Planning for a postwar world, Canada's airlines could make use of the wartime supply routes that were established across the globe.

==Production==
Wings of a Continent was part of the Canada Carries On series, produced with financial backing from the Wartime Information Board, and was released shortly after the United States went to war. The documentary was created as a morale boosting propaganda film during the Second World War.

The narrator of Wings of a Continent was Lorne Greene, known for his work on both radio broadcasts as a news announcer at CBC as well as narrating many of the Canada Carries On series. His sonorous recitation led to his nickname, "The Voice of Canada", and to some observers, the "voice-of-God". When reading grim battle statistics or as in Wings of a Continent, narrating a particularly serious topic such as Canada going to war, he was "The Voice of Doom".

==Reception==
As part of the Canada Carries On series, Wings of a Continent was produced in 35 mm for the theatrical market and also released as Les Ailes d'un Continent, a version dubbed in French. Each film was shown over a six-month period as part of the shorts or newsreel segments in approximately 800 theatres across Canada. When shown in Ottawa, the reviewer commented that, "The strategic significance of air transportation in Canada in a world now totally at war is graphically described in the December release of the National Film Board's 'Wings of a Continent'." Along with others in the Canada Carries On series, Wings of a Continent received widespread circulation.

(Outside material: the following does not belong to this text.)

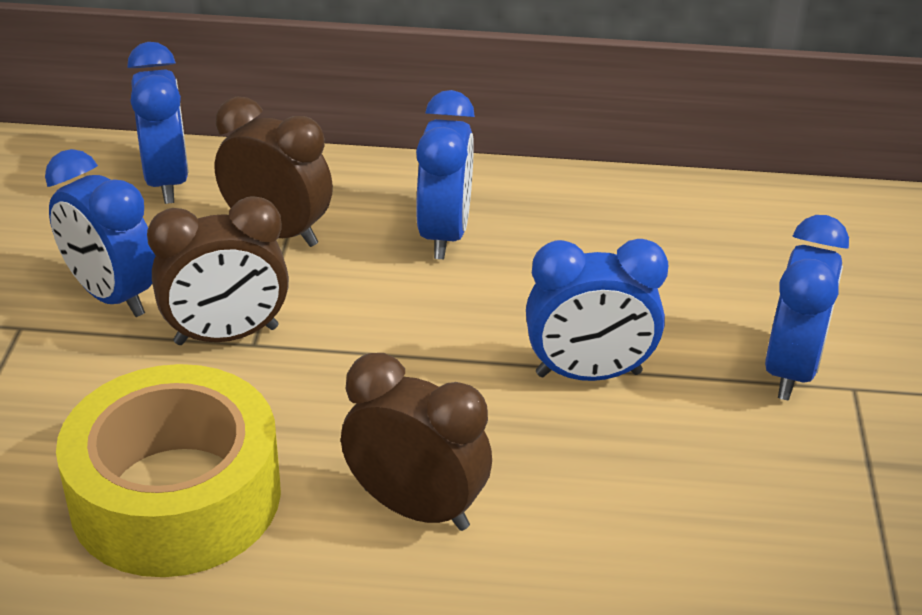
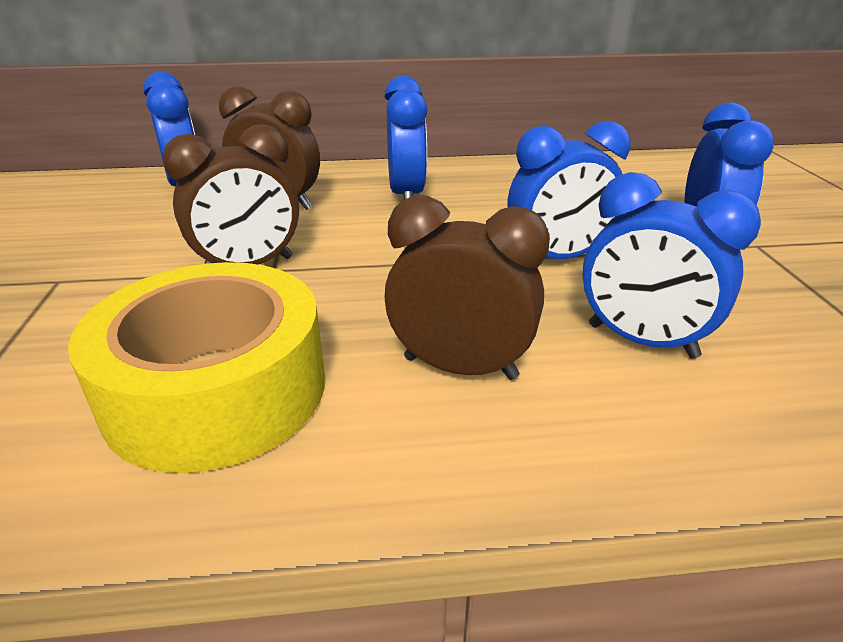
camera: 10 degrees left, 5 degrees down
(112, 296) = (144, 252): blue clock -> blue clock (641, 341)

The NFB had an arrangement with Famous Players theatres to ensure that Canadians from coast-to-coast could see the documentary series, with further distribution by Columbia Pictures. After the six-month theatrical tour ended, individual films were made available on 16 mm to schools, libraries, churches and factories, extending the life of these films for another year or two. They were also made available to film libraries operated by university and provincial authorities.